Daintree BidCo will not be liable to the Insignia Financial Indemnified Parties for any claim under the representations and warranties in clause 12.4 and the indemnity in clause 12.5 in connection with any event, occurrence or matter:

  • (a) fairly disclosed by Daintree BidCo in writing to Insignia Financial prior to the date of this document;

  • (b) that is required by, provided for, contemplated or expressly permitted by this document, the Scheme or the transactions contemplated by them; or

  • (c) occurs (or does not occur) at the written request of, or with the prior written consent of, Insignia Financial (which must not be unreasonably withheld, conditioned or delayed), or Insignia Financial has not objected to the proposed event, occurrence or matter occurring or not occurring within 10 Business Days of such consent being sought, or is within the actual knowledge of Insignia Financial as at the date of this document.

12.7

Survival of representations and warranties

Each representation and warranty in clauses 12.1 and 12.4:

  • (a) is severable;

  • (b) survives the termination of this document; and

  • (c) is given with the intention that liability under it is not confined to breaches that are discovered before the date of termination of this document.
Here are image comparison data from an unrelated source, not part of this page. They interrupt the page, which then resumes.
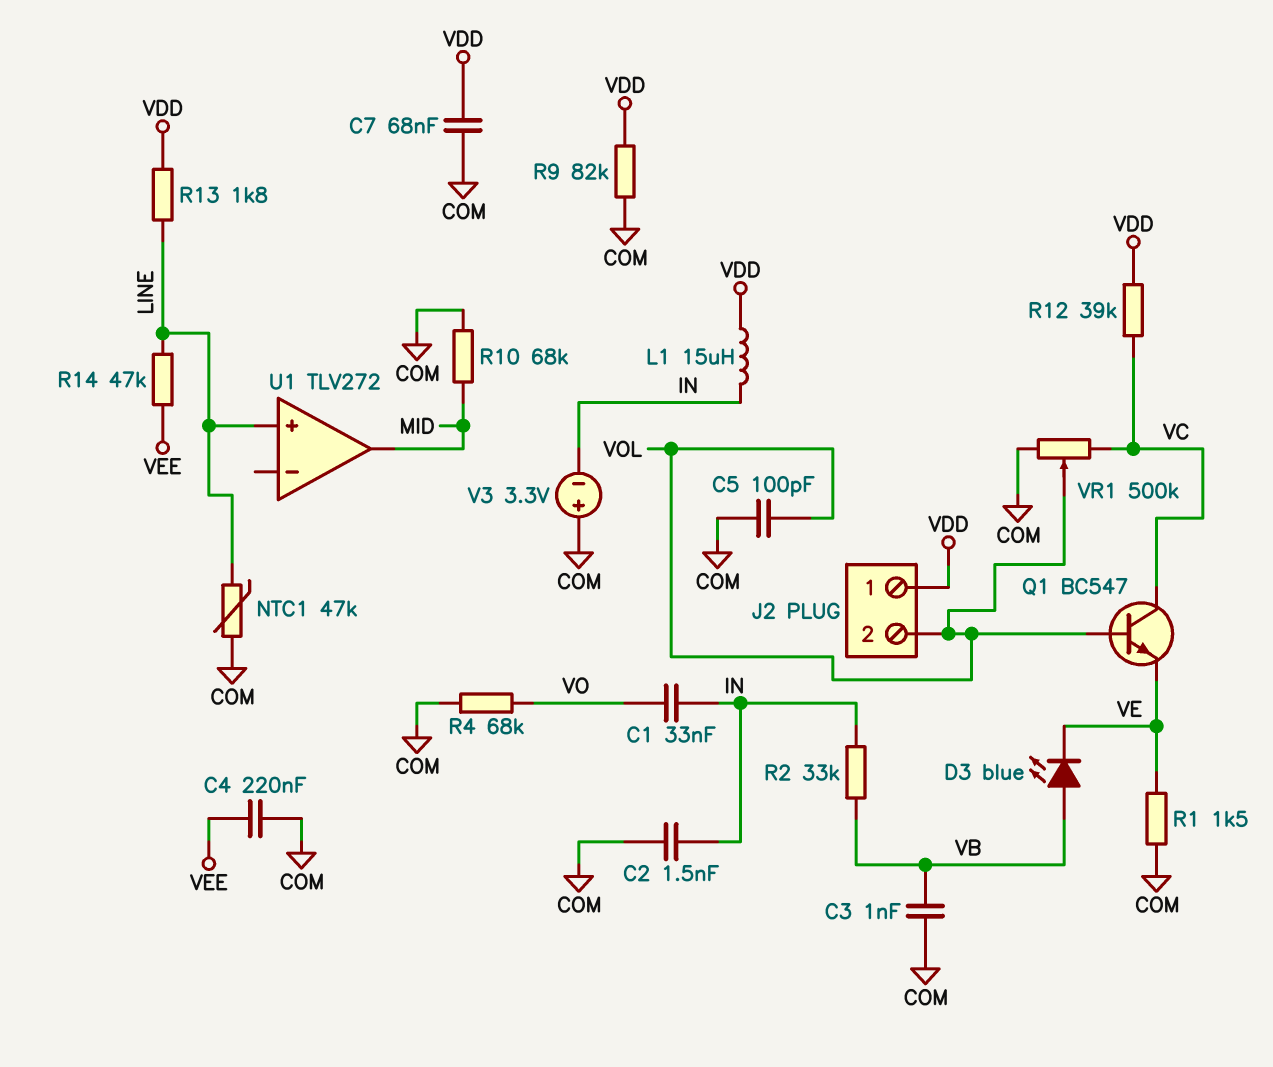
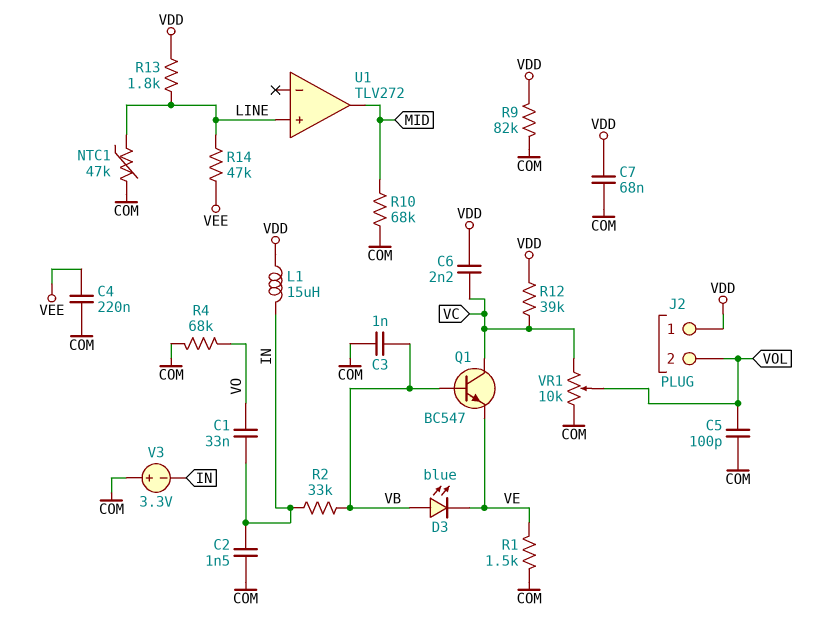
C6: none -> 2.2nF (VC, VDD)
Q1: NPN BC547 (B VOL, C VC, E VE) -> NPN BC547 (B VB, C VC, E VE)
VR1: 500k (COM, VC, wiper VOL) -> 10k (COM, VC, wiper VOL)

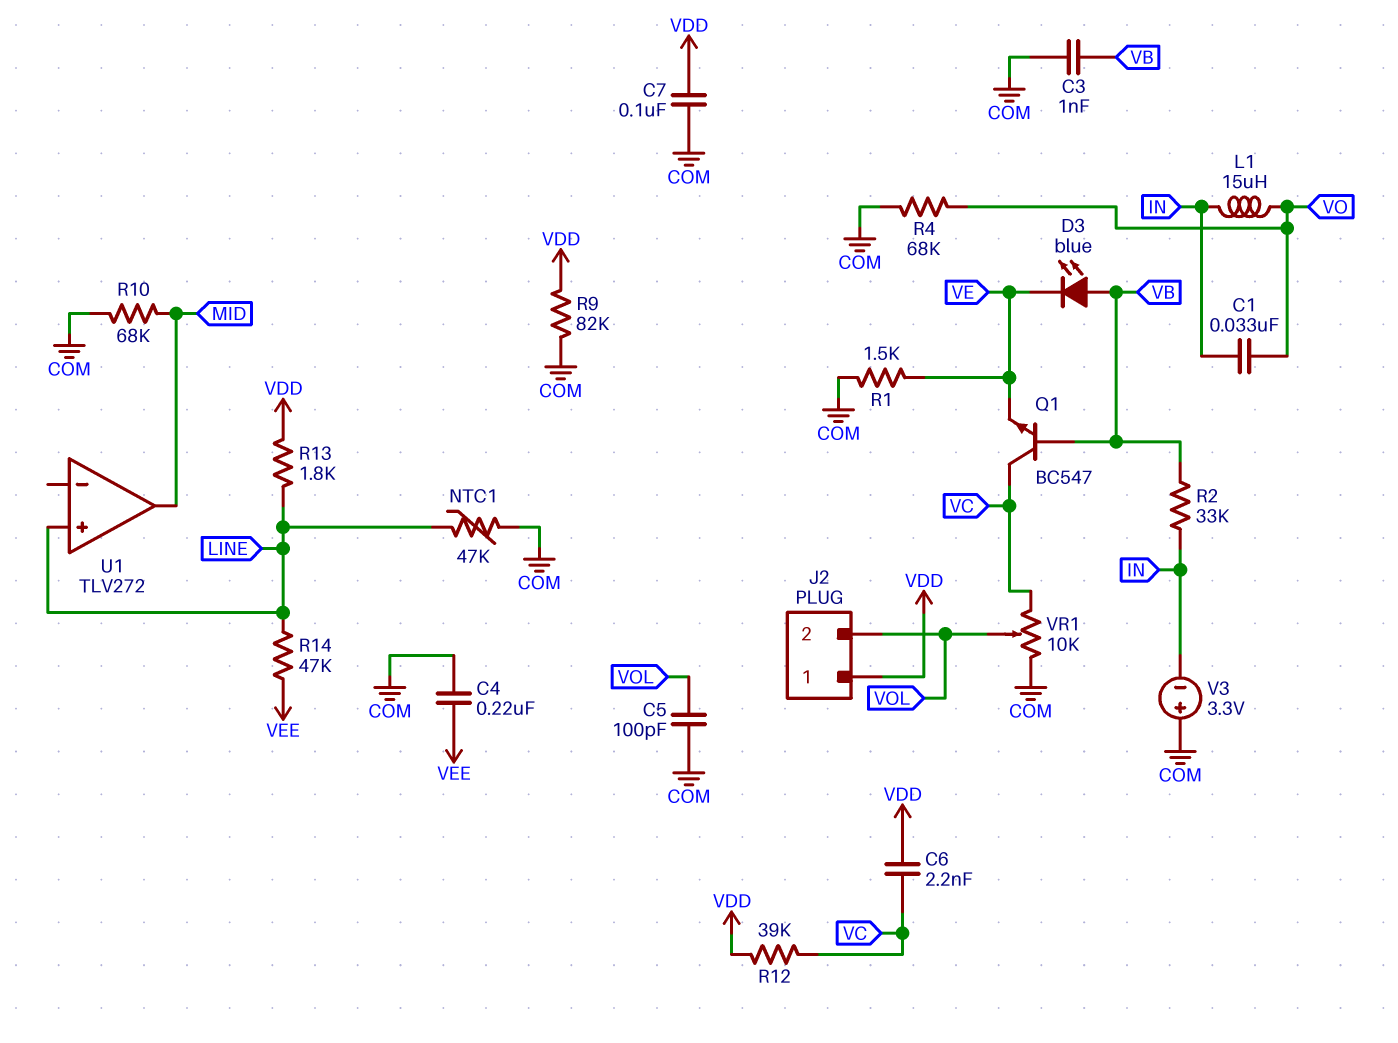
C2: 1.5nF (COM, IN) -> none
C7: 68nF (COM, VDD) -> 100nF (COM, VDD)
L1: 15uH (IN, VDD) -> 15uH (IN, VO)

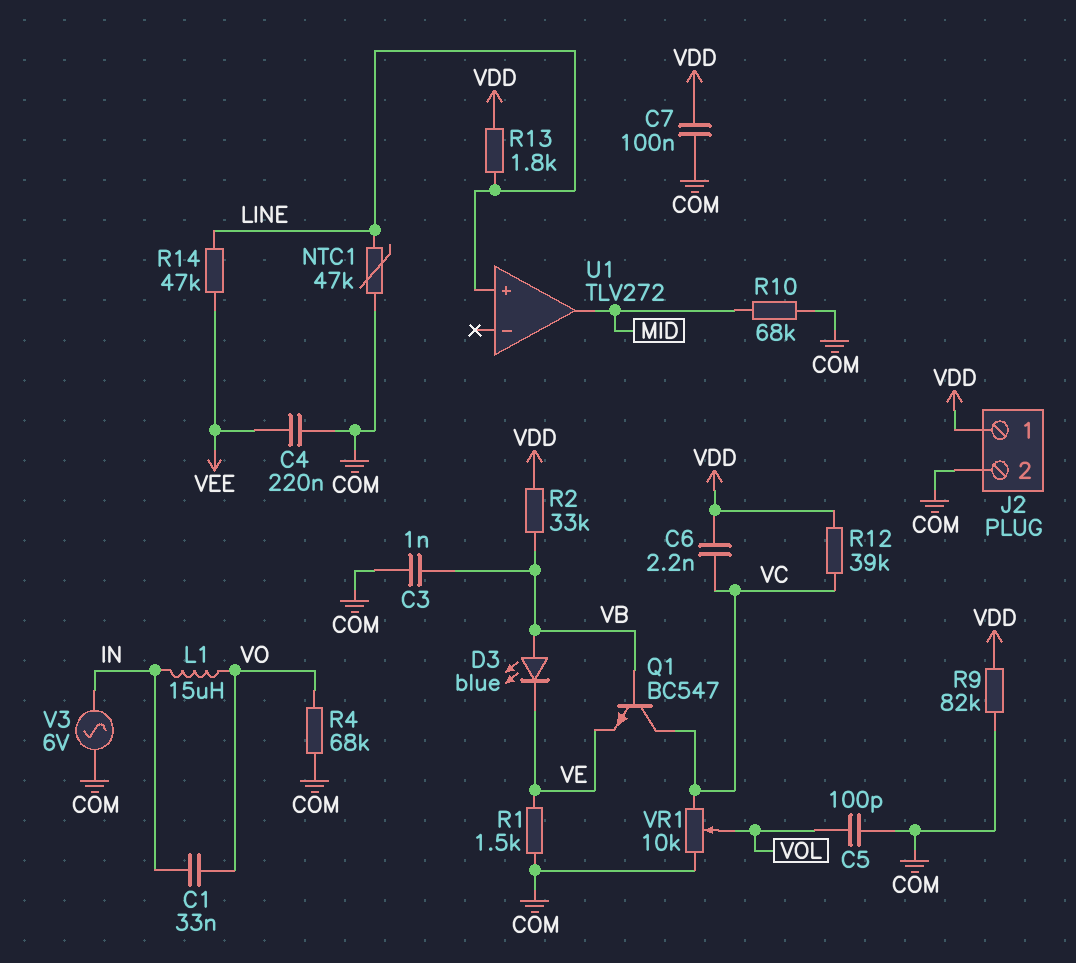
J2 pin 2: VOL -> COM
R2: 33k (IN, VB) -> 33k (VB, VDD)
V3: 3.3V (plus COM, minus IN) -> AC 6V (COM, IN)

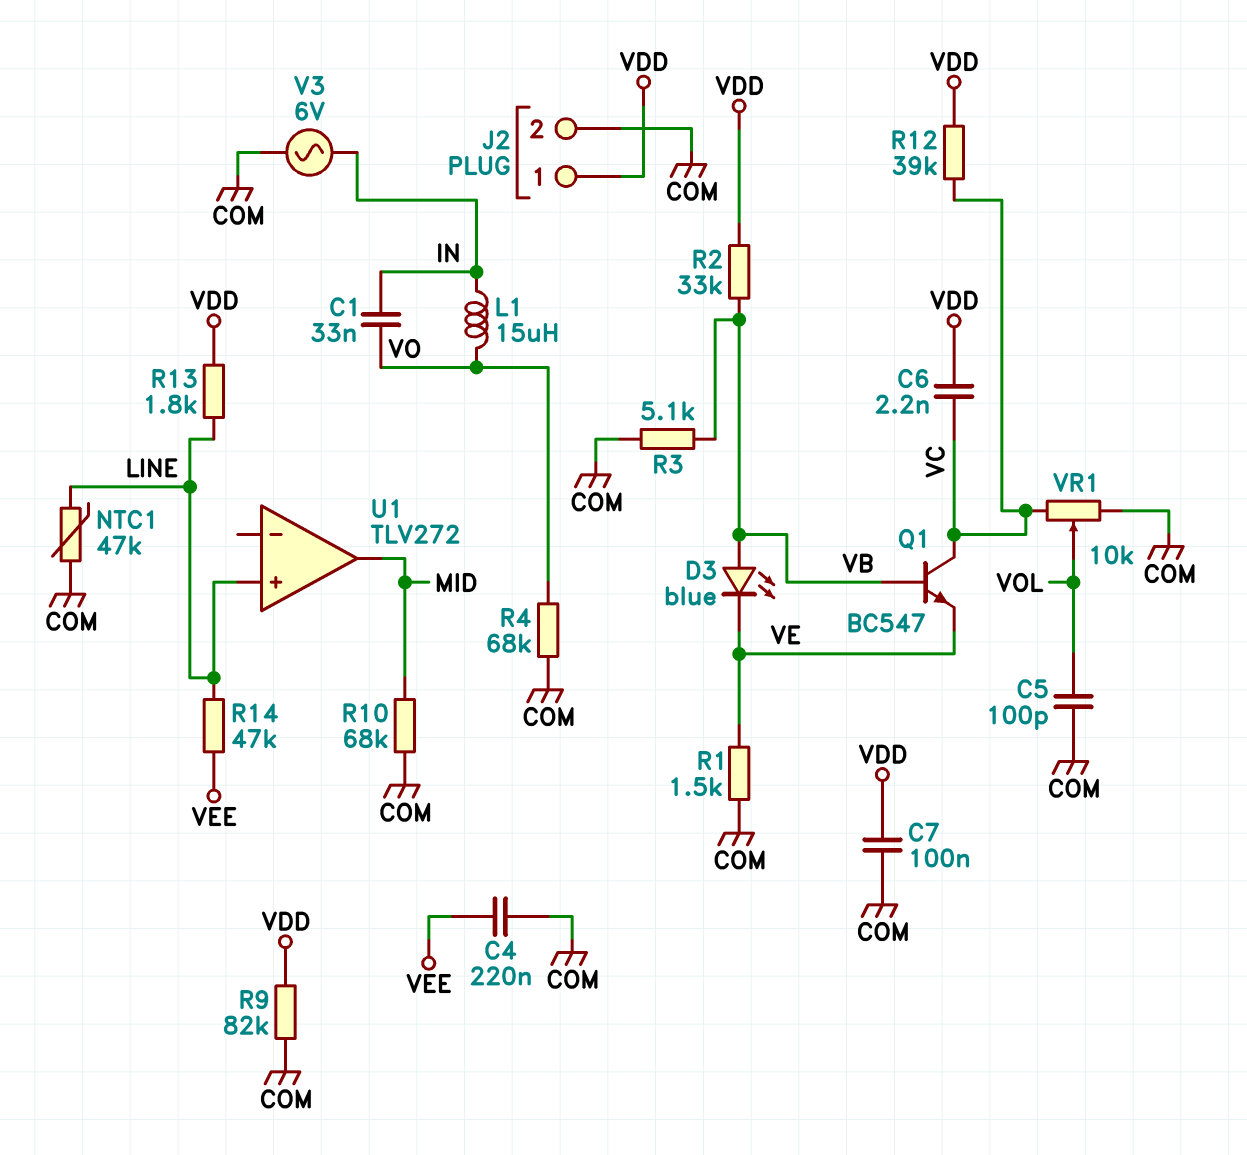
C3: 1nF (COM, VB) -> none
R3: none -> 5.1k (COM, VB)

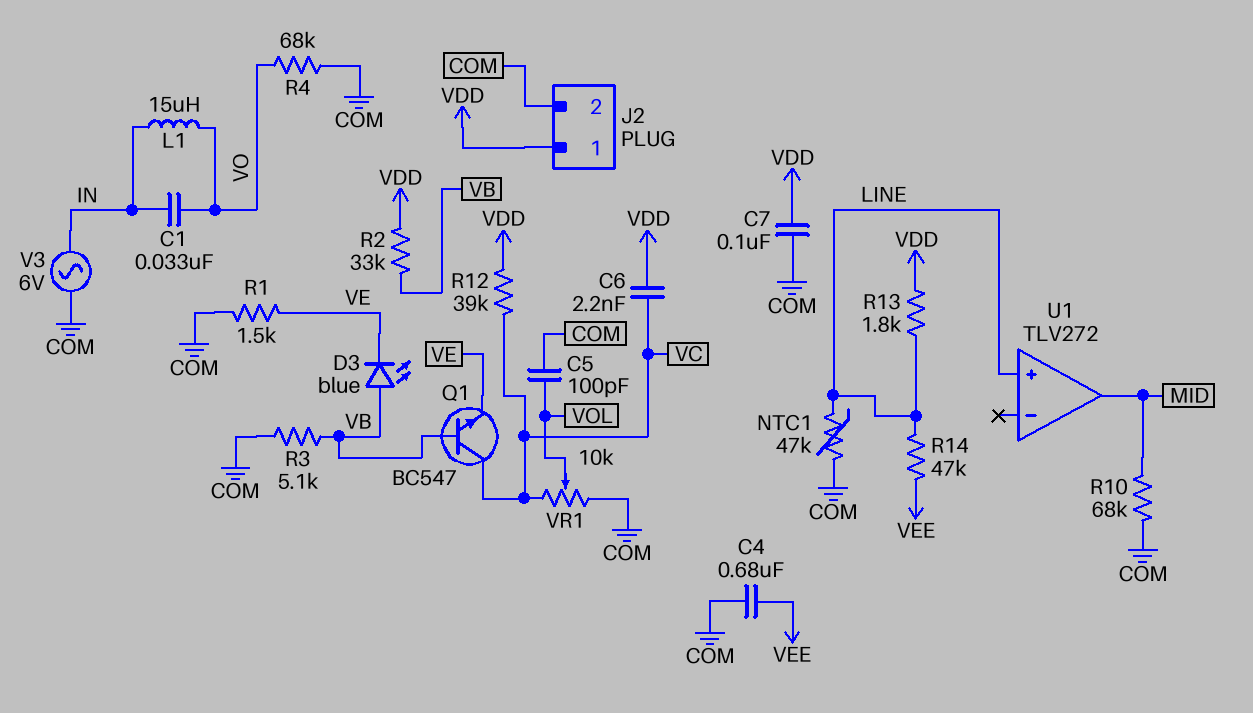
C4: 220nF (COM, VEE) -> 680nF (COM, VEE)
R9: 82k (COM, VDD) -> none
12.8 Survival of indemnities and reimbursement obligations

Any indemnity, reimbursement or similar obligation in this document (including those in clauses 12.2 and 12.5):

  • (a) is severable;

  • (b) is a continuing obligation;

  • (c) constitutes a separate and independent obligation of the party giving the indemnity from any other obligations of that party under this document;

  • (d) survives the termination of this document; and

  • (e) is subject to clauses 12.3 and 12.6 (as applicable) and remains subject to those clauses (as applicable) following termination of this document.

12.9

Timing of representations and warranties

Each representation and warranty made or given under clauses 12.1 and 12.4 is given:

  • (a) at the date of this document;

  • (b) at the date the Scheme Booklet is despatched to Insignia Financial Shareholders; and

  • (c) at 8:00am on the Second Court Date,

unless expressed to be given at a particular time, in which case it is given at that time.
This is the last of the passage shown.